Tim Booth fronted Manchester band James for almost 20 years before announcing that he was leaving the group late last year.
A farewell tour followed – giving fans a final chance to see him perform indie rock anthems such as Sit Down and She’s A Star – songs that established the band as firm festival favourites during the 1990s.
Six months on from his departure, Booth has no regrets about leaving – and is relishing the opportunity to push himself in new directions.
James was a very democratic band but it could be an unwieldy beast
“I love writing music, but not only music,” says the singer – who has been working on a screenplay during his time away from the band.
“It’s been optioned by a couple of young film producers, but I don’t want to talk about it too much as that would be tempting fate.
“Let’s just say the plot is somewhere between American Beauty and Grosse Point Blank.”
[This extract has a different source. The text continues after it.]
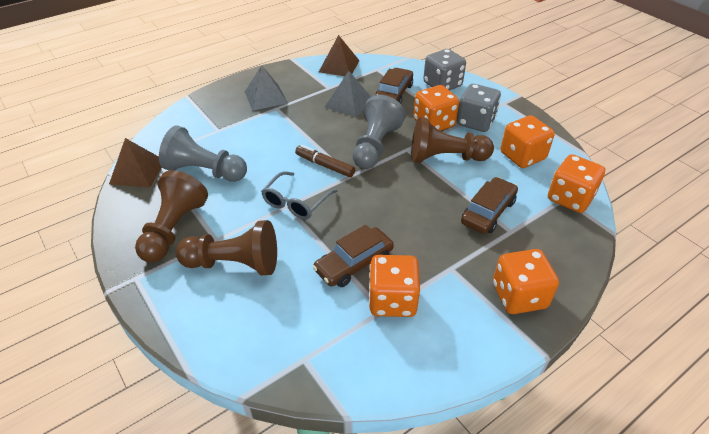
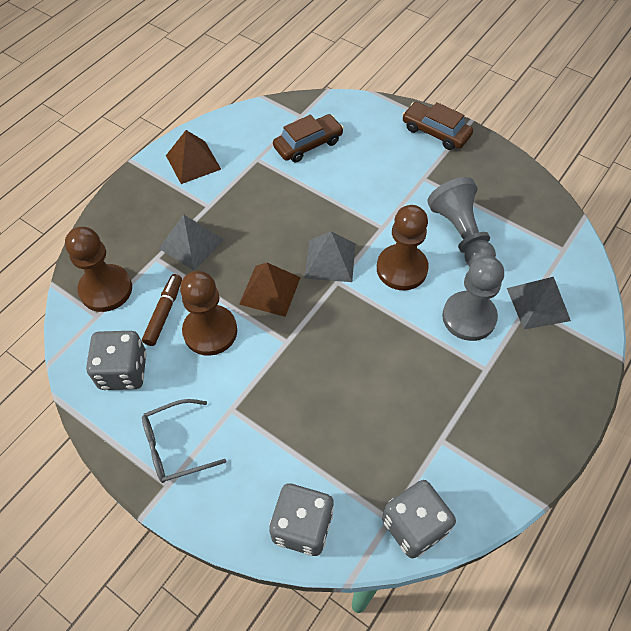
brown car: 3 -> 2
grey dice: 2 -> 3
grey pyramid: 2 -> 3
orange dice: 5 -> 0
Back on more familiar territory, he is also working on material for a new album with a young musician called KK.
“I’ve been listening to lots of ambient and experimental music lately,” says Booth, who previously worked independently of the band on the 1996 album Booth And The Bad Angel – recorded with Twin Peaks composer Angelo Badalamenti.
“James was a very democratic band but it could be an unwieldy beast,” he says. “It’s more straightforward working with just one or two people.”
Looking back on his career with James, he is proud of albums such as Laid – where they worked with producer Brian Eno for the first time – and much of the band¿s later work.
But he has reservations about some of their earlier efforts from the 80s.
“I’m still really proud of some early songs – like Hymn From A Village,” he says.
“But recently I heard some early John Peel sessions where I tried to improvise lyrics. They were pretty naff.”
The tradition in Manchester is for bands to be incredibly bloody-minded
James was among a host of successful indie bands to emerge from Manchester in the 1980s and 90s – from The Smiths and the Stone Roses to the Inspiral Carpets and the Happy Mondays – yet Booth says he never felt part of any musical movement.
“Movements tend to burn out quickly,” he said. “This was more like a group of independent-minded bands which respected each other.
“The tradition in Manchester is for bands to be incredibly bloody-minded.
“Joy Division and The Fall inspired us in the early days with this approach, and later the Mondays were very much in that mould.”
During his years with James, Booth established a reputation as an intense and charismatic live performer, but what emotions does he go through on stage?
“Everything at once,” he says. “I’m usually terrified beforehand and love it once I’m there. It can be incredibly exciting.
“For the first seven years we were together I hated what I did on stage. It took a long while for me to learn to take that energy from the people watching us and turn it into gold.
“Over the past 10 years it just got better and better.”
Booth felt added pressure on his farewell tour with the band, which included a show in their home city that was recorded for a new DVD release.
“There were loads of technical problems before we played – everything kept breaking down.
“But it was a beautiful show and we felt that it captured the true spirit of the band for posterity.
“It’s great to leave a record like that, because the live shows were central to what James was about. Until we got the live performances sorted out we never felt we were a real band.”